Super Rich: 'It's Not About Necessity'

"My tax rate is courtesy of the U.S. Congress, and the people that pay very high taxes like my cleaning lady, who pays more on her payroll tax than I pay on capital gains," Buffett said. "This has been a prosperity that has been great for the super rich, and it's been bad for the middle class and I think that should be changed."

So Buffett lives modestly in a modest home and has pledged to give most of his fortune to charity. When asked if he has similar plans, Parmar said, "you're talking about Warren Buffet who is at the end of his career -- I have just started."

Parmar said that he gives 2 to 3 percent of his earnings each year to charity.

"Most of the time with me the question begins with someone who feels strongly in the story and makes me believe in it. And if that happens, I'll do a donation.

And Parmar said he is also helping in other ways, by spending more.

"If everyone at my level stops spending … it's going to hurt the economy even worse," he said.

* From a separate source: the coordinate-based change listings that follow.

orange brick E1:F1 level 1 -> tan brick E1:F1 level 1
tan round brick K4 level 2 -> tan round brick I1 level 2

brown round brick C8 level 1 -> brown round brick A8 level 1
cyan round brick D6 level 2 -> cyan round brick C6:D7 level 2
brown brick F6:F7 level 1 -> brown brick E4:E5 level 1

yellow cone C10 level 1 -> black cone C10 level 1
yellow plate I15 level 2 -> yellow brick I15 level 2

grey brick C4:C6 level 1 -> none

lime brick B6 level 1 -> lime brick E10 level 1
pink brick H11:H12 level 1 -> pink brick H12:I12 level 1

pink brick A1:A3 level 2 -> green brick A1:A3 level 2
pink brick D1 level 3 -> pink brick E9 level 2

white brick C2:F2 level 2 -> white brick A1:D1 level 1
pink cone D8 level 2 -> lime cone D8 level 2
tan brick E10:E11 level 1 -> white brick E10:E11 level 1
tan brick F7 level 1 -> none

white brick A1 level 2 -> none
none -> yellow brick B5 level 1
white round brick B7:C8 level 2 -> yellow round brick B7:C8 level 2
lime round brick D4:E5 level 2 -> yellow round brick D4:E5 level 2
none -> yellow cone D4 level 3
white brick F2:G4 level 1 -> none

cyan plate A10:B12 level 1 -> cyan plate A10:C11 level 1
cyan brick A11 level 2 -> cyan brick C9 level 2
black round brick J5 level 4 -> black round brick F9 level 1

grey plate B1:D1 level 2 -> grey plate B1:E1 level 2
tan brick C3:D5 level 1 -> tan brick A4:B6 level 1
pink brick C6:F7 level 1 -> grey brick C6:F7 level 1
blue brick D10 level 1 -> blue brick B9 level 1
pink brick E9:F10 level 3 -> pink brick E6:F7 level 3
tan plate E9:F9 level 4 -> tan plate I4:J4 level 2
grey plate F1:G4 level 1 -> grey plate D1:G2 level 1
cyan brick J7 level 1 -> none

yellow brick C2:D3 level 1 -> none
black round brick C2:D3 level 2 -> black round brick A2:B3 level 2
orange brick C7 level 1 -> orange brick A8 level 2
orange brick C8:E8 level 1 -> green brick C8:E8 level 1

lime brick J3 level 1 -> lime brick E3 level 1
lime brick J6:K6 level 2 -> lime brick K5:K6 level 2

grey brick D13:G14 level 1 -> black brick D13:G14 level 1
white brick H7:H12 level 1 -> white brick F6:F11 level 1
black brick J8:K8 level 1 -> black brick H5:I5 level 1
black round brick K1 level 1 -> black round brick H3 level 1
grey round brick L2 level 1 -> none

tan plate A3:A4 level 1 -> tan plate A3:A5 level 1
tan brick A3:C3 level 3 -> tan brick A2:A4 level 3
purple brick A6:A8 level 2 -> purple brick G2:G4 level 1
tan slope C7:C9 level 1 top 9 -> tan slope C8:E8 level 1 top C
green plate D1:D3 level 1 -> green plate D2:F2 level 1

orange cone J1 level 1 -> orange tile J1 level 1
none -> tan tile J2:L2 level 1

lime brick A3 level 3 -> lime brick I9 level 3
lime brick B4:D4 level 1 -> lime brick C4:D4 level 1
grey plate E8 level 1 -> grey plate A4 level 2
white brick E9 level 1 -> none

Robert Frank disagrees. He said a problem occurs "when you say your private jet is for the sake of the greater good, when you say, 'Well, I'm buying this to benefit the larger economy' or 'Look at all the jobs I support.' Forget it. You know, trickle down has its limits, and if you're living in a 45,000-square-foot house, you're doing it for yourself, not for the rest of us."

How Much Is Too Much?

As many of the rest of us struggle with the daily rigors of this economic downturn, Parmar remains a bit, shall we say, disconnected. Take his bills, for example:

"My staff pays them," he said.

And the value of his home?

"I probably think it's gone up in value," he said.

He said that the outcome of the presidential election will "probably not" change his lifestyle.

Frank said that Americans have a love-hate relationship with the rich.

"Americans have always been ambivalent about wealth," he said. "They aspire to be wealthy, but at the same time, they wonder, wait a minute, you know I'm a working schlub, I'm worried about gas prices, and this guy is making more than a billion dollars a year in some cases. They're wondering, wait a minute, how much is too much?"

Standing inside the bowling alley in his home, Parmar said his lifestyle is not a question of what he needs.

"It's not a question about necessity at all," he said. "You know if you ask the people that know me very well, there is probably less than 10,000 square feet of this house that I actually use on a regular basis."

"I think today's wealthy, in 2008, in the middle of recession, should not be parading around their wealth," said Frank. "But frankly, in their world, they don't see anything wrong with it. So, today's wealthy should be concerned about how they're perceived. For themselves, but also, for the preservation of today's wealthy. If you don't want a revolution in America, you should be quiet about your wealth."

Parmar does have some wealth management advice of his own.

When asked what he'd tell somone who said, "I have $50, what should I do with it?" he replied, "You could go skydiving."

Skydiving?

"Yes," he said. "It's a good way to spend it."